Sick Society

If you live in California, you might be surprised to learn that our Legislature is on the verge of passing a bill that would set up a system of Universal Health Care in this state. It was proposed by State Senator Sheila Kuehl and if it goes the distance — Governor Arnold has vowed to veto — Ms. Kuehl will go into the history books for substantially more than having played Zelda Gilroy on the old Dobie Gillis TV show.

I don't know the details of the plan…though what the above-linked article says is encouraging. What I'm hoping is that this is not an Election Year stunt to force Schwarzenegger to spend a lot of time defending what would probably be an unpopular veto. On the other hand, his opponent doesn't seem to be getting too solidly behind the proposal, either.
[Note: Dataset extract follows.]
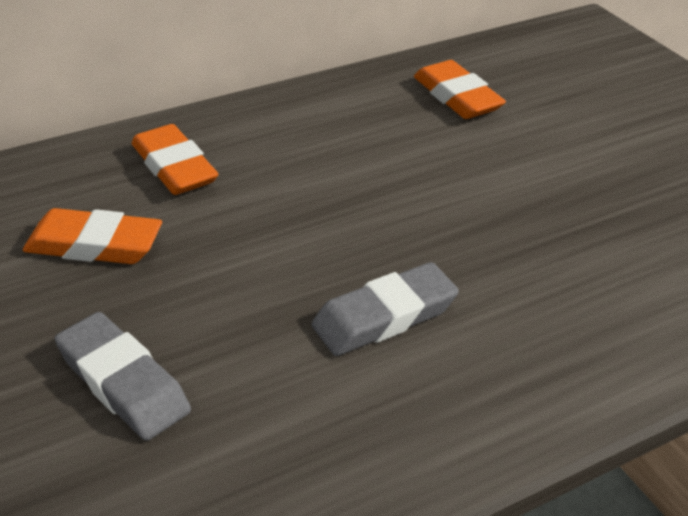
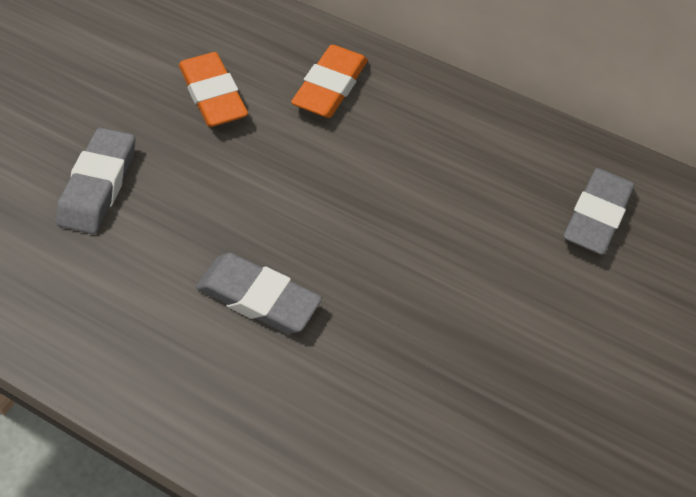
camera: 55 degrees right, 15 degrees up
(457, 97) = (596, 216): orange eraser -> grey eraser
Health care costs in this country have become insane…and in many ways, more threatening to human life than all the shoe-bombers in the world. I honestly don't understand why people who are so concerned about the lives of embryos and zygotes aren't more outraged that, once born, those embryos and zygotes so often exist without the ability to get adequate medical care. (That is not a dig at the so-called pro-lifers. I admire much about their cause and might even join it if the "all life must be preserved" mantra didn't seem to have so many loopholes.)

It isn't just that people die because they can't afford decent medical care. The crunch of the uninsured lowers the quality of health care for us all. Most emergency rooms are packed 24/7 because they're the only recourse for the uninsured when they get sick. As a result, they fill the waiting rooms to capacity. Last February when I went to the E.R. at Cedars-Sinai with my leg infection, the wait was around six hours to get in, and then another hour spent lying on a gurney in a corridor. This was after a Cedars-Sinai doctor has arranged for my admittance. I wasn't waiting for a doctor to look at my leg. He'd done that. I was waiting for the Emergency Room crew to just get around to handling my case and find me a room.

And while I was lying on that gurney, I saw them turning away people who were deathly ill or injured…because there were simply not enough beds for all of them. The scariest thing I saw or heard during my entire hospital stay was when a nurse told me this was — and I quote: "…a fairly light night around here."

The crunch is impossible. The bills can be formidable for the insured, prohibitive for the uninsured. People die because they can't afford health care…and they're just as dead as if they were on an upper floor of the World Trade Center. I hope the California plan goes through, proves workable and becomes a model for the entire nation. And while we're at it, the bill that will soon be on Schwarzenegger's desk that will cap carbon dioxide emissions — and which he says he will sign — may also make us a lot safer than all those things that aren't working in Iraq.

Who says there's no cause for optimism in the world today?